By Larry Laneer
April 26, 2018
A touring production of the critically acclaimed, lavishly awarded, and wildly popular musical The Book of Mormon must contend with the show’s gargantuan reputation. How could the show possibly meet expectations? With a second touring production now playing in Oklahoma City, how could the show ever hold up to repeat viewing? Theatergoers, it holds up and seems as fresh as ever.
Now at the Thelma Gaylord in the OKC Broadway series, the production is the touring version of the Broadway production, with the same creative team and directors. And the show features an outstanding cast.
Trey Parker (who co-directs the show), Robert Lopez, and Matt Stone together are credited with the book, music, and lyrics.

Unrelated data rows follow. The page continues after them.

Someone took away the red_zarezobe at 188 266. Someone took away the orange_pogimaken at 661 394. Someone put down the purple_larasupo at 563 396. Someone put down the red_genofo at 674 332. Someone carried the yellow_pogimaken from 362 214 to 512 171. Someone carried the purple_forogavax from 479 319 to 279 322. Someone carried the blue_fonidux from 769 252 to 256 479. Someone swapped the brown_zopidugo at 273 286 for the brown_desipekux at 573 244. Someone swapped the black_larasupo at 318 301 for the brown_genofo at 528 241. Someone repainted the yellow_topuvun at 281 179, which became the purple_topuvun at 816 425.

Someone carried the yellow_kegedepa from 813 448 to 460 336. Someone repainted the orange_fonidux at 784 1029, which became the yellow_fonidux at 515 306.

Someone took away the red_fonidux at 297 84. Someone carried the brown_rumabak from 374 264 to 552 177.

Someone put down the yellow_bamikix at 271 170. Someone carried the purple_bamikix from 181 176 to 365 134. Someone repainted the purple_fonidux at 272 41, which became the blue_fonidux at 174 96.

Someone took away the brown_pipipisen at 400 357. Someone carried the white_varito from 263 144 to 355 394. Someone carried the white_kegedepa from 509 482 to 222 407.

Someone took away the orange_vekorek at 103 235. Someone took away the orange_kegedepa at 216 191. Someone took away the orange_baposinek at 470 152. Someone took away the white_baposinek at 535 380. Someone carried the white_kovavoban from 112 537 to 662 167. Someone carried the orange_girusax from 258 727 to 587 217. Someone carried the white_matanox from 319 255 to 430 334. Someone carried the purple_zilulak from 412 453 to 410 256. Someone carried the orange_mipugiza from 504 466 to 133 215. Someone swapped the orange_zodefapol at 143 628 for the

Lopez composed the music for Avenue Q, and Parker and Stone created the animated comedy South Park. Thus, you get an appealing score in a variety of musical styles and humor that has few limits when it comes to raunchiness.
Despite the subject matter and content, the show bears all the conventions of a mid-twentieth-century book musical. It’s about two young Mormons who just graduated from missionary training and are sent on their two-year proselytizing tour with their “mission companion.” But instead of being sent to someplace exotic like Norway or Orlando, they draw an assignment to a rural village in Uganda. Can you say “culture clash”?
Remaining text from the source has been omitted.